5 Searching for Sites

There are several ways to find sites in neotoma2 using the R package (Dominguez-Vidaña and Goring 2023). We think of sites as being primarily spatial objects. sites have names, locations, and are found within the context of geopolitical units. Within the API and in the package, the site itself does not have associated information about taxa, dataset types or ages. The site is the container into which we add that information. So, when we search for sites we can search by:

Parameter Description
sitename A valid site name (case insensitive) using % as a wildcard.
siteid A unique numeric site id from the Neotoma Database
loc A bounding box vector, geoJSON or WKT string.
altmin Lower altitude bound for sites.
altmax Upper altitude bound for site locations.
database The constituent database from which the records are pulled.
datasettype The kind of dataset (see get_tables(datasettypes))
datasetid Unique numeric dataset identifier in Neotoma
doi A valid dataset DOI in Neotoma
gpid A unique numeric identifier, or text string identifying a geopolitical unit in Neotoma
keywords Unique sample keywords for records in Neotoma.
contacts A name or numeric id for individuals associuated with sites.
taxa Unique numeric identifiers or taxon names associated with sites.

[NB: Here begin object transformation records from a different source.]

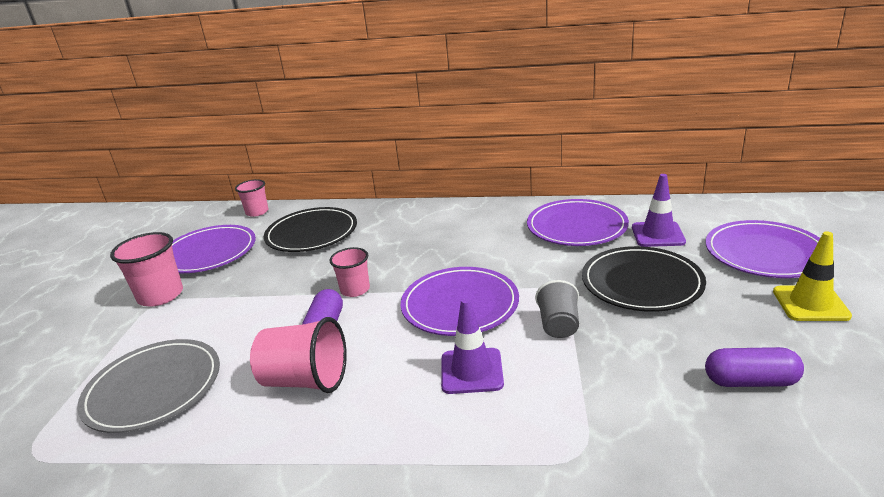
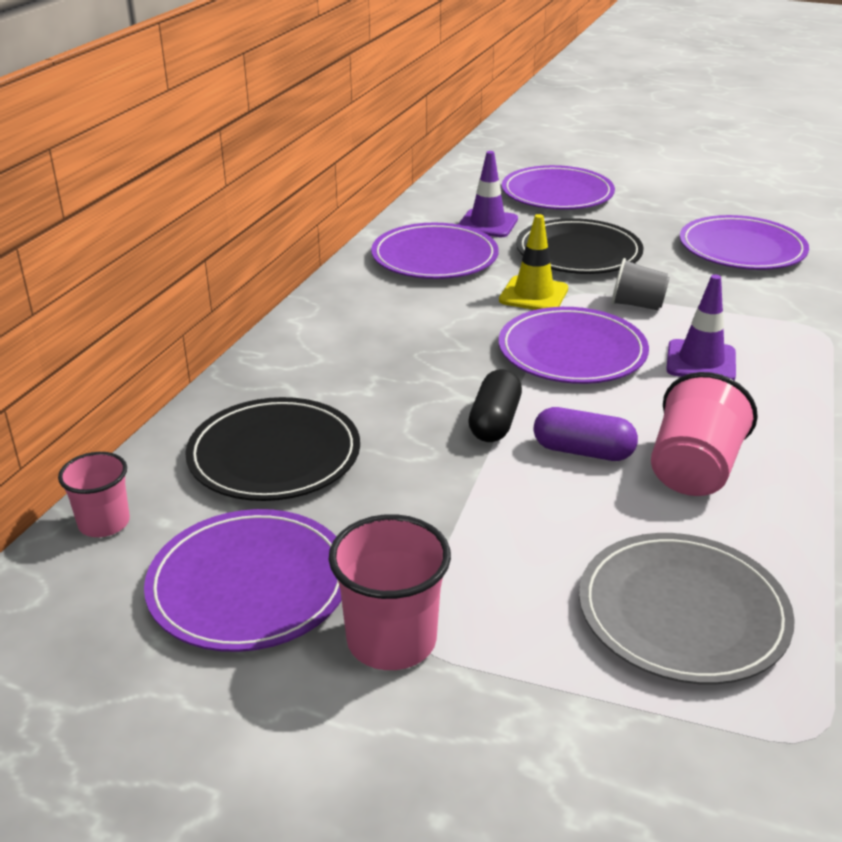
camera: 80 degrees left, 5 degrees up
(355, 290) = (494, 422): pink cup -> black capsule
(750, 381) = (742, 249): purple capsule -> purple plate
(810, 304) = (646, 202): yellow traffic cone -> yellow traffic cone (533, 295)

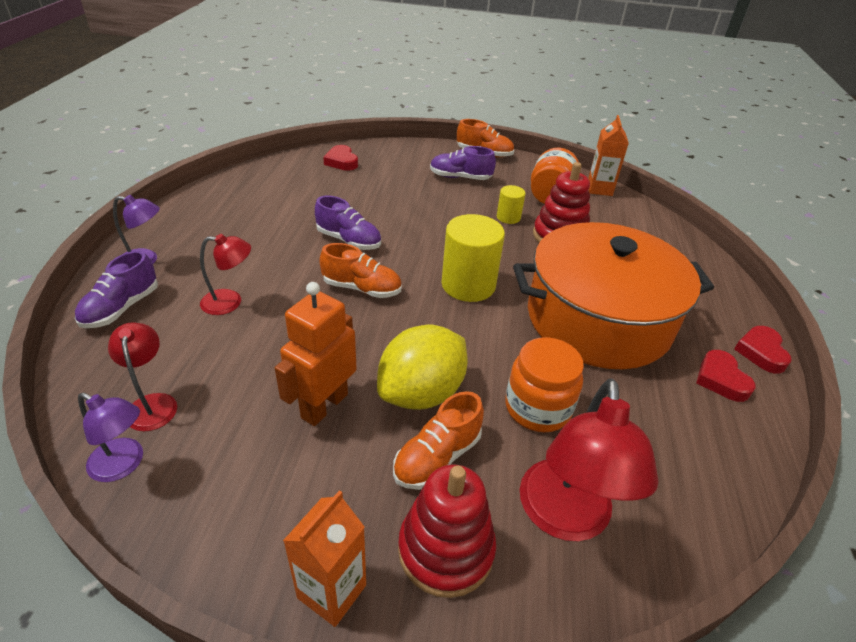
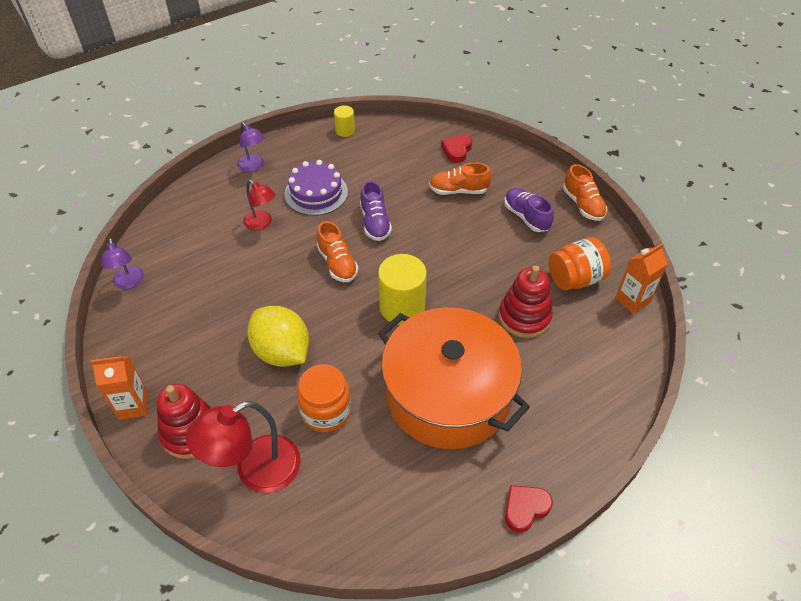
camera: 50 degrees right, 10 degrees up
(121, 308) = (212, 192): purple shoe -> none
(152, 403) = (168, 260): red lamp -> none
(254, 248) = (316, 193): none -> purple cake
(324, 406) = (231, 320): orange robot -> none
(421, 393) = (282, 352): yellow lemon -> yellow lemon turned 45 degrees clockwise
(437, 457) = (243, 390): orange shoe -> orange shoe (458, 190)
(508, 217) = (510, 275): yellow cylinder -> yellow cylinder (345, 130)
(721, 379) = (462, 496): red heart -> none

All sites in Neotoma contain one or more datasets. It’s worth noting that the results of these search parameters may be slightly unexpected. For example, searching for sites by sitename, latitude, or altitude will return all of the datasets for the particular site. Searching for terms such as datasettype, datasetid or taxa will return the site, but the only datasets returned will be those matching the dataset-specific search terms. We’ll see this later.

5.1 Site names: sitename="%Lago%"

We may know exactly what site we’re looking for (“Lago Grande di Monticchio”), or have an approximate guess for the site name (for example, we know it’s something like “Lago Grande”, or “Grande Lago Grande”, but we’re not sure how it was entered specifically), or we may want to search all sites that have a specific term, for example, Lago.

We use the general format: get_sites(sitename="%Lago%") for searching by name.

PostgreSQL (and the API) uses the percent sign as a wildcard. So "%Lago%" would pick up “Lago Grande di Monticchio” for us (and picks up “Lago di Martignano” and “Lago Padule”). Note that the search query is also case insensitive, so you could simply write "%LAGO%".

5.1.1 Code

lac_sites <- neotoma2::get_sites(sitename = "%Lago %")
plotLeaflet(lac_sites)

5.1.2 3.1.1.2. Result

5.2 3.1.2. Location: loc=c()

The original neotoma package used a bounding box for locations, structured as a vector of latitude and longitude values: c(xmin, ymin, xmax, ymax). The neotoma2 R package supports both this simple bounding box, but also more complex spatial objects, using the sf package. Using the sf package allows us to more easily work with raster and polygon data in R, and to select sites from more complex spatial objects. The loc parameter works with the simple vector, WKT, geoJSON objects and native sf objects in R.

As an example of searching for sites using a location, we’ve created a rough representation of Italy as a polygon. To work with this spatial object in R we also transformed the geoJSON element to an object for the sf package. There are many other tools to work with spatial objects in R. Regardless of how you get the data into R, neotoma2 works with almost all objects in the sf package.

geoJSON <- '{"coordinates":
  [[
      [8.22, 44.13],
      [12.44, 41.72],
      [15.86, 37.82],
      [18.61, 39.99],
      [12.20, 45.39],
      [13.62, 45.86],
      [13.45, 46.46],
      [12.21, 47.11],
      [10.41, 46.69],
      [6.99, 45.97],
      [6.87, 44.34],
      [8.22, 44.13]
      ]],
  "type":"Polygon"}'

italy_sf <- geojsonsf::geojson_sf(geoJSON)

# Note here we use the `all_data` flag to capture all the sites within the polygon.
# We're using `all_data` here because we know that the site information is relatively small
# for Italy. If we were working in a new area or with a new search we would limit the
# search size.
italy_sites <- neotoma2::get_sites(loc = italy_sf, all_data = TRUE)

You can always simply plot() the sites objects, but you will lose some of the geographic context. The plotLeaflet() function returns a leaflet() map, and allows you to further customize it, or add additional spatial data (like our original bounding polygon, sa_sf, which works directly with the R leaflet package):

5.2.1 3.1.2.1. Code

neotoma2::plotLeaflet(italy_sites) %>% 
  leaflet::addPolygons(map = ., 
                       data = italy_sf, 
                       color = "green")

5.2.2 3.1.2.2. Result

References

Dominguez-Vidaña, Socorro, and Simon J. Goring. 2023. “Neotoma2: An r Package to Access Data from the Neotoma Paleoecology Database.” Journal of Open Source Software 8 (91): 5561. https://doi.org/10.21105/joss.05561.